Solving approach - Affine Ansatz:

Guess solution form: $P(r,t,T) = e^{A(t,T) - B(t,T)r}$
(Exponentially affine in $r$ - works for Vasicek, CIR, many others)

Compute derivatives:
$\frac{\partial P}{\partial t} = (A_t - B_t r)P$
$\frac{\partial P}{\partial r} = -BP$
$\frac{\partial^2 P}{\partial r^2} = B^2P$

Substitute into PDE:
$(A_t - B_t r)P + a(\bar{b}-r)(-BP) + \frac{1}{2}\sigma^2 B^2P = rP$
Divide by $P$ and collect terms in $r$:
$A_t - B_t r - aB(\bar{b}-r) + \frac{1}{2}\sigma^2 B^2 = r$
$A_t - aB\bar{b} + \frac{1}{2}\sigma^2 B^2 + r(aB - B_t - 1) = 0$

Since this must hold for all $r$, separate:
Coefficient of $r$: $B_t = aB - 1$ with $B(T,T)=0$
Constant term: $A_t = aB\bar{b} - \frac{1}{2}\sigma^2 B^2$ with $A(T,T)=0$

Solve ODE for $B$:

$\frac{dB}{dt} = aB - 1$ (first-order linear ODE)
Solution: $B(\tau) = \frac{1-e^{-a\tau}}{a}$ where $\tau = T-t$

Check: At $t=T$: $\tau=0$, $B=0$ ✓
As $\tau \to \infty$: $B \to 1/a$ (duration saturates)

Solve ODE for $A$:

$\frac{dA}{dt} = aB\bar{b} - \frac{1}{2}\sigma^2 B^2$
Integrate from $t$ to $T$ (or equivalently $\tau$ from 0 to $T-t$):
$A(\tau) = \int_0^\tau \left[a\bar{b}B(s) - \frac{\sigma^2}{2}B^2(s)\right]ds$

After integration (lengthy but straightforward):
$A(\tau) = (\bar{b} - \frac{\sigma^2}{2a^2})(B(\tau) - \tau) - \frac{\sigma^2 B^2(\tau)}{4a}$

Final Vasicek Bond Price:

$$P(r,t,T) = A(t,T)e^{-B(t,T)r}$$

$$B(t,T) = \frac{1-e^{-a(T-t)}}{a}$$

$$\ln A(t,T) = (\bar{b}-\frac{\sigma^2}{2a^2})(B-\tau) - \frac{\sigma^2 B^2}{4a}$$

Interpretation:

$B(\tau)$: Interest rate sensitivity (duration-like)
$A(\tau)$: Adjustment for convexity and long-term average
Yield: $y(t,T) = -\frac{\ln P(r,t,T)}{T-t} = \frac{B r - \ln A}{\tau}$

CIR Model - Similar but Harder:

$dr = a(b-r)dt + \sigma\sqrt{r}dW$
Same affine ansatz works! But ODEs are more complex (Ricatti equation).
Key difference: $\sigma(r) = \sigma\sqrt{r}$ makes $B$ ODE nonlinear:
$\frac{dB}{dt} = aB - 1 + \frac{1}{2}\sigma^2 B^2$ (Ricatti equation)
Solution involves $\gamma = \sqrt{a^2 + 2\sigma^2}$ and hyperbolic functions.

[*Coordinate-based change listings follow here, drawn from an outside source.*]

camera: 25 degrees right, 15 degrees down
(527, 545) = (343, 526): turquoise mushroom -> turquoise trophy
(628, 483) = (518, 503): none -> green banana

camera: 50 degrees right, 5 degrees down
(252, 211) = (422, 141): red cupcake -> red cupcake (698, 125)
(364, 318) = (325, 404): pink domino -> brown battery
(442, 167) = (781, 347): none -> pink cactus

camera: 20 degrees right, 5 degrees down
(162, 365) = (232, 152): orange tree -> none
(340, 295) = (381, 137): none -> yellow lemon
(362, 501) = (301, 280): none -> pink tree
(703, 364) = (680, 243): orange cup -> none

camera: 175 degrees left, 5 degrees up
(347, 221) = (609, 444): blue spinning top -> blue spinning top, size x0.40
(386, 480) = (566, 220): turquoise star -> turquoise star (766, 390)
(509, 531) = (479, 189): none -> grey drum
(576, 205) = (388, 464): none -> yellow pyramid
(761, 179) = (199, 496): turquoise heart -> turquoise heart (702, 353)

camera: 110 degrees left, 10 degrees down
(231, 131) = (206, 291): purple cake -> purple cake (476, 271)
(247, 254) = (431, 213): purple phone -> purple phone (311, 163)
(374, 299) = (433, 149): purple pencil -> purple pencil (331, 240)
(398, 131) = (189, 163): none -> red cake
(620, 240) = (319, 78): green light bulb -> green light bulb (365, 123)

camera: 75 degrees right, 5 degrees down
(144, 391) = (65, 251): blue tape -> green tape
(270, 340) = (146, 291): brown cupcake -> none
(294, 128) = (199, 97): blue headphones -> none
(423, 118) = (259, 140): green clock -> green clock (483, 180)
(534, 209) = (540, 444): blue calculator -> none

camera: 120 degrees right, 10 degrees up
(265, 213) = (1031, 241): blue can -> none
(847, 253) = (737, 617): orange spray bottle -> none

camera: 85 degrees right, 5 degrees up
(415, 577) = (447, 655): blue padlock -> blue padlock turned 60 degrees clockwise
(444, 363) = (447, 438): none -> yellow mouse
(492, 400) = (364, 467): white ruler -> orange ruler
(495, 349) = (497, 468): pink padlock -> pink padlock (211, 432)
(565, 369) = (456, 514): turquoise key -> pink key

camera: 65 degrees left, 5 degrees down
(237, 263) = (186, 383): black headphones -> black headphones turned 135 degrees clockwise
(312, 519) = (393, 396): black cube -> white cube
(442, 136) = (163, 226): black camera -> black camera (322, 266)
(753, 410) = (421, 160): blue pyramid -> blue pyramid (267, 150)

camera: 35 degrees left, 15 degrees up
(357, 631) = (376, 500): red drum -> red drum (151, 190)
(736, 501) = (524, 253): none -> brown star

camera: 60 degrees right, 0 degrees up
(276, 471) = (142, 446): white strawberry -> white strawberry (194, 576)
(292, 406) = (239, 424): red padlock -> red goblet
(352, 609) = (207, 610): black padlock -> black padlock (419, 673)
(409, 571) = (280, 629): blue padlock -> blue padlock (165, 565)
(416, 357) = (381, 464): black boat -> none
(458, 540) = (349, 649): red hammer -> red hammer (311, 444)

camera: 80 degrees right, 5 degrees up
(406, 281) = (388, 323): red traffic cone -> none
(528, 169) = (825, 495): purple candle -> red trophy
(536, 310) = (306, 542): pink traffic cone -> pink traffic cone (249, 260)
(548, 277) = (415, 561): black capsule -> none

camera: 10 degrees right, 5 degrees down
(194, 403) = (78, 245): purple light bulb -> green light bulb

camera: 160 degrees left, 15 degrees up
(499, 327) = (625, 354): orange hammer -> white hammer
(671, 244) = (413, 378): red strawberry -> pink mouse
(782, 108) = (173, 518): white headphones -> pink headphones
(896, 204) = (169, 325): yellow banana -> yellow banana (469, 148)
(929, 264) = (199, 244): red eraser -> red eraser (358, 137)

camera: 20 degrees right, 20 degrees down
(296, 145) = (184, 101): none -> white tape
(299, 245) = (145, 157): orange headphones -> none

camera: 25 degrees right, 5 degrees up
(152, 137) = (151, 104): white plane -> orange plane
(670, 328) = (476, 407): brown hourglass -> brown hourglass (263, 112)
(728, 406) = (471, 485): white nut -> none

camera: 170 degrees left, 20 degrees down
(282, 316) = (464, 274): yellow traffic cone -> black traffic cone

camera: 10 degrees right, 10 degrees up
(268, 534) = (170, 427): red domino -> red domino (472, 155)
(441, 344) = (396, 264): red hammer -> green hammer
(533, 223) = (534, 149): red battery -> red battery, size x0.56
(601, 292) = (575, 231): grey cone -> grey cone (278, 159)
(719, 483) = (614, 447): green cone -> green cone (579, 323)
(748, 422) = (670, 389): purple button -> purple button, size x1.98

3. Girsanov Theorem - Change of Measure (Extended)

Purpose: Transform between physical ($\mathbb{P}$) and risk-neutral ($\mathbb{Q}$) measures.

The Big Picture - Why do we need this?

In the real world, stocks have drift $\mu$ (expected return > risk-free rate).
But pricing by replication only depends on hedging, not investor preferences!
Solution: Work in a "risk-neutral world" where all assets grow at rate $r$.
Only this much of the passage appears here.